Edit: This video is so awesome it's burning down Pop Molecule's layout too. Sorry.

25 October 2009

The Road

Last week I finished reading Cormac McCarthy's The Road. This is the sort of story I really enjoy. I liked the fact that the author didn't focus so much on what led to this post-apocalyptic world. In fact, he doesn't detail what happened or how it came to this, even the two main characters are unnamed. Almost everything is about the here and now. Anyway, without going into too much detail as I don't want to spoil it more than I already have, I was excited to learn that a movie adaptation has already been made and is going to drop next month. It's directed by John Hillcoat, who directed 2005's The Proposition, which is one of my favorite movies. The music is being done by Nick Cave and Warren Ellis, who have scored The Proposition and The Assassination of Jesse James by the Coward Robert Ford. So far, this has all the makings of something pretty cool. Well, let's say I am cautiously optimistic. The site for the movie is here, and you can check out the trailer below.

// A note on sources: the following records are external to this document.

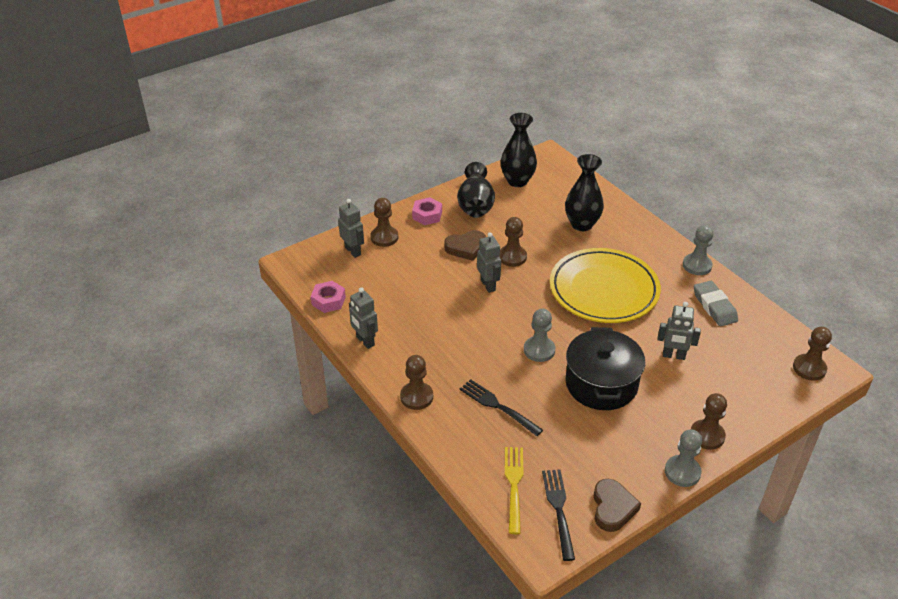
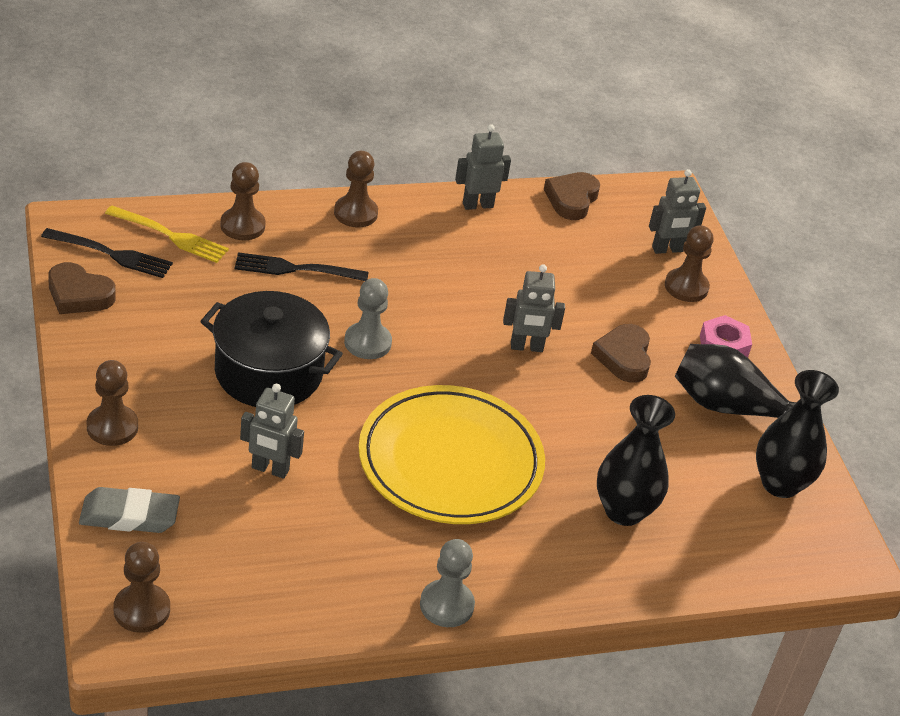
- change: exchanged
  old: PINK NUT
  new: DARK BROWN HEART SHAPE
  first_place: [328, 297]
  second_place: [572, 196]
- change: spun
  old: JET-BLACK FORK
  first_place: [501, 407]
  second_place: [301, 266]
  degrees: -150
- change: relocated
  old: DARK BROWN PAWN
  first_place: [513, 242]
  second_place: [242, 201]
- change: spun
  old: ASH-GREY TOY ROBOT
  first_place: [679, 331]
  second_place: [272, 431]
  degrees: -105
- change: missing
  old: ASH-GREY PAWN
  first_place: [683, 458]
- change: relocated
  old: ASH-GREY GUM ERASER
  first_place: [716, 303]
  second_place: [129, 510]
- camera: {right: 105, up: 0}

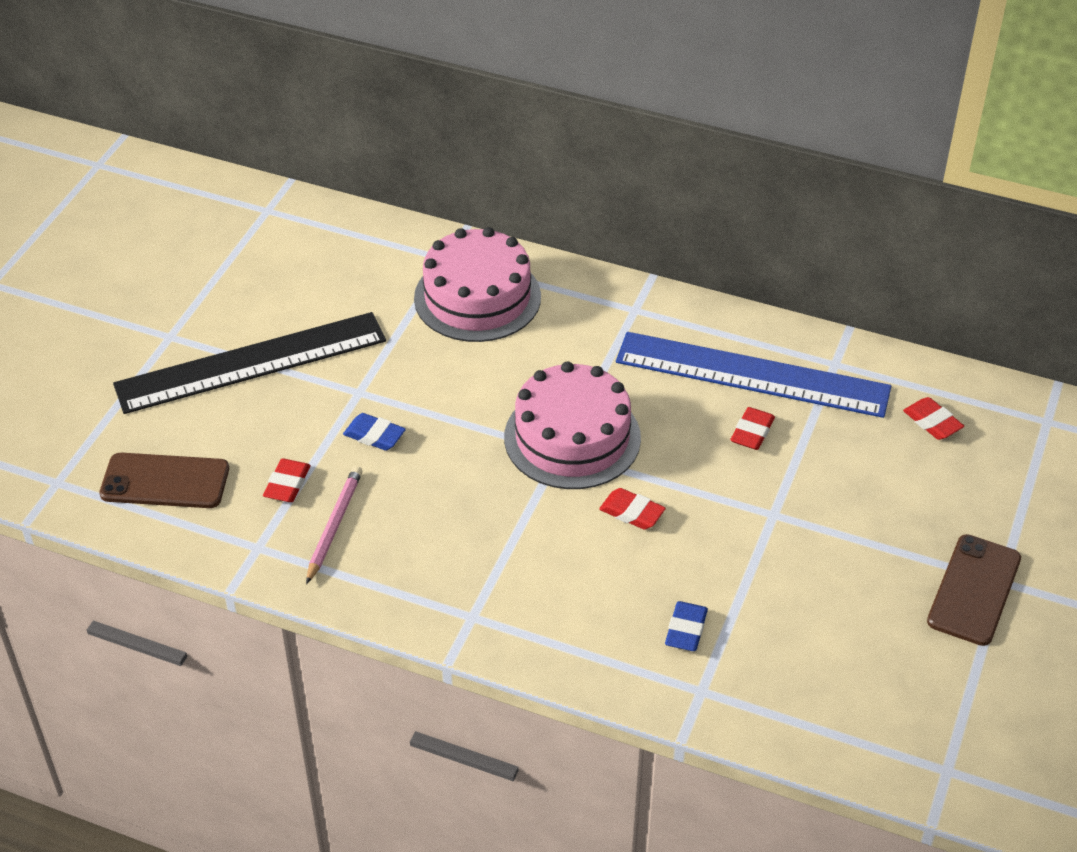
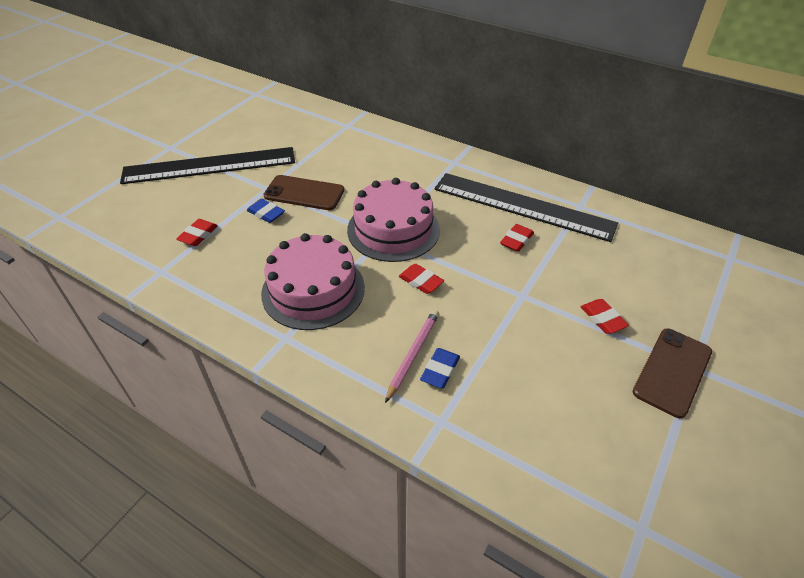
- change: relocated
  old: DARK BROWN SMARTPHONE
  first_place: [164, 480]
  second_place: [303, 192]
- change: relocated
  old: PINK LEAD PENCIL
  first_place: [334, 525]
  second_place: [412, 356]
- change: relocated
  old: PINK CAKE
  first_place: [477, 284]
  second_place: [313, 281]
- change: colour
  old: ROYAL BLUE STRAIGHTEDGE
  new: JET-BLACK STRAIGHTEDGE
  first_place: [753, 375]
  second_place: [526, 207]
- change: relocated
  old: RED GUM ERASER
  first_place: [933, 418]
  second_place: [605, 316]
- camera: {right: 10, up: 0}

THE ROAD (2009) Official Trailer from THE ROAD on Vimeo.

Let's play a game


I'll post a famous photograph, then add an mp3 caption that sort of fits. We'll start with William Eggleston's 1976 untitled image, above, which for some reason was the first thing that entered my brain when (thanks to Gorilla Vs. Bear) I heard "Ghost Train," this very lovely indie pop song by Summer Camp. They are from Sweden but apparently have just moved to London, so I look forward to getting to hear them in person at some point soon.

23 October 2009

I am a stranger

A new Fever Ray video, a cover of Nick Cave & The Bad Seeds' Stranger Than Kindness. Karin Andersson takes Nick Cave's song about sleazy, empty hotel sex and turns it into something eerie, otherworldly and, frankly, kinda frightening. I love it.

Stranger Than Kindness from Fever Ray on Vimeo.

The medieval style



The other night I had the opportunity to attend a London screening of Bruno Dumont's wild new film Hadewijch. It is a movie, broadly speaking, about religion and alienation, about a young woman with a hard-on for Jesus. And since Jesus doesn't exist, this becomes kind of a problem.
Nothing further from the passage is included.